Con Enzo siamo cresciuti insieme. Eravamo giovani docenti di Lettere, quando ai primi anni Settanta fondammo a Taranto il Sindacato scuola CGIL, che dovette subito misurarsi con i forti sindacati corporativi insediati da tempo da tempo e con il radicalismo sessantottino.

La CGIL scuola crebbe subito e e si batté con vigore per il rinnovamento della scuola ionica.
Con Enzo avevamo in comune anche la passione politica a sinistra. Enzo fu un protagonista di una stagione importante della politica massafrese, al termine della quale preferì dedicarsi interamente all’insegnamento.. Dotato di grande cultura, di notevoli capacità comunicative, fu apprezzato docente e dirigente scolastico a Massafra e Martinafranca.

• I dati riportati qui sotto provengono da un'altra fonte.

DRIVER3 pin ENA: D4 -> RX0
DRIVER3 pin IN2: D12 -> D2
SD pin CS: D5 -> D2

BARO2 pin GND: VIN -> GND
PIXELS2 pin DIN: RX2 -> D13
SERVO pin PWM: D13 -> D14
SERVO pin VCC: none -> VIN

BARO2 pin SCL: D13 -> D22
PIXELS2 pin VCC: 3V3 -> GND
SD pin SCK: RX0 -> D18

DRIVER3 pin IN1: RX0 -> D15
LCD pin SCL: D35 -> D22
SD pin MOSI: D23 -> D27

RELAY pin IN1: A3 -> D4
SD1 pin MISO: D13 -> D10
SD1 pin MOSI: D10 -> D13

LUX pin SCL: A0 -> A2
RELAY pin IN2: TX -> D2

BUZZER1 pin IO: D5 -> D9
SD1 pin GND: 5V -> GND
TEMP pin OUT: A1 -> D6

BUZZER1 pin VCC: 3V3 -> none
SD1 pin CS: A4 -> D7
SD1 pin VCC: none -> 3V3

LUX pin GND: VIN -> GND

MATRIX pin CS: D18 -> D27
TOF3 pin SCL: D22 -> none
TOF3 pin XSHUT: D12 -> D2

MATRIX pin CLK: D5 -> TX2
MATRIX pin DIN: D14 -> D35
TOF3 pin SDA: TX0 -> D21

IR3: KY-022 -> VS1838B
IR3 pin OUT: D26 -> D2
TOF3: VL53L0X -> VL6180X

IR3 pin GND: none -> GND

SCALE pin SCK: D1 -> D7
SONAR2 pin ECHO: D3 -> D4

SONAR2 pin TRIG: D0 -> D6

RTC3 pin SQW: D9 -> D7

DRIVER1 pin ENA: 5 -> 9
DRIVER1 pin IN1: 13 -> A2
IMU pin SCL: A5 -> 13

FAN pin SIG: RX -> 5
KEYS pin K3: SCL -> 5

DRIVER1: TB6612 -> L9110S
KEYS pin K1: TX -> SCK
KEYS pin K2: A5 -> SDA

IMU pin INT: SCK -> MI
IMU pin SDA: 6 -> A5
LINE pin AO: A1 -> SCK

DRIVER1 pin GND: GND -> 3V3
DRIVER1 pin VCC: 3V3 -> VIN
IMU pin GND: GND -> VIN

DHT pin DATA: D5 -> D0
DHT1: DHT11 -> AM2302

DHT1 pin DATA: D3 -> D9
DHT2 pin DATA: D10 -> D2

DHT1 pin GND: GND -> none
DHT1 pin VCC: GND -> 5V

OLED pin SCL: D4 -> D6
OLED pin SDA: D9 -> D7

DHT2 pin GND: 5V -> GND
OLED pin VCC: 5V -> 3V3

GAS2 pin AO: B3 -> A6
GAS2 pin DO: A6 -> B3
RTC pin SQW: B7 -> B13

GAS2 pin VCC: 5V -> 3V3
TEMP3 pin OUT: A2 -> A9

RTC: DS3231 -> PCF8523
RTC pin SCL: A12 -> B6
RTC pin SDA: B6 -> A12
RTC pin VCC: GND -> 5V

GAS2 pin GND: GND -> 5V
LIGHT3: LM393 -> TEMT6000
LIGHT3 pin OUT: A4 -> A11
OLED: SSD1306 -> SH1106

Negli ultimi anni, dopo la costituzione dell’ANPI a Massafra, egli è stato vicino alla nostra Associazione; ha partecipato a dibattiti e presentazioni di libri. La sua scomparsa lascia un vuoto nella vita culturale e sociale della comunità. Esprimo le sentite condoglianze mie personali e dell’ANPI Taranto ai familiari, agli amici, a quanti lo hanno stimato e amato.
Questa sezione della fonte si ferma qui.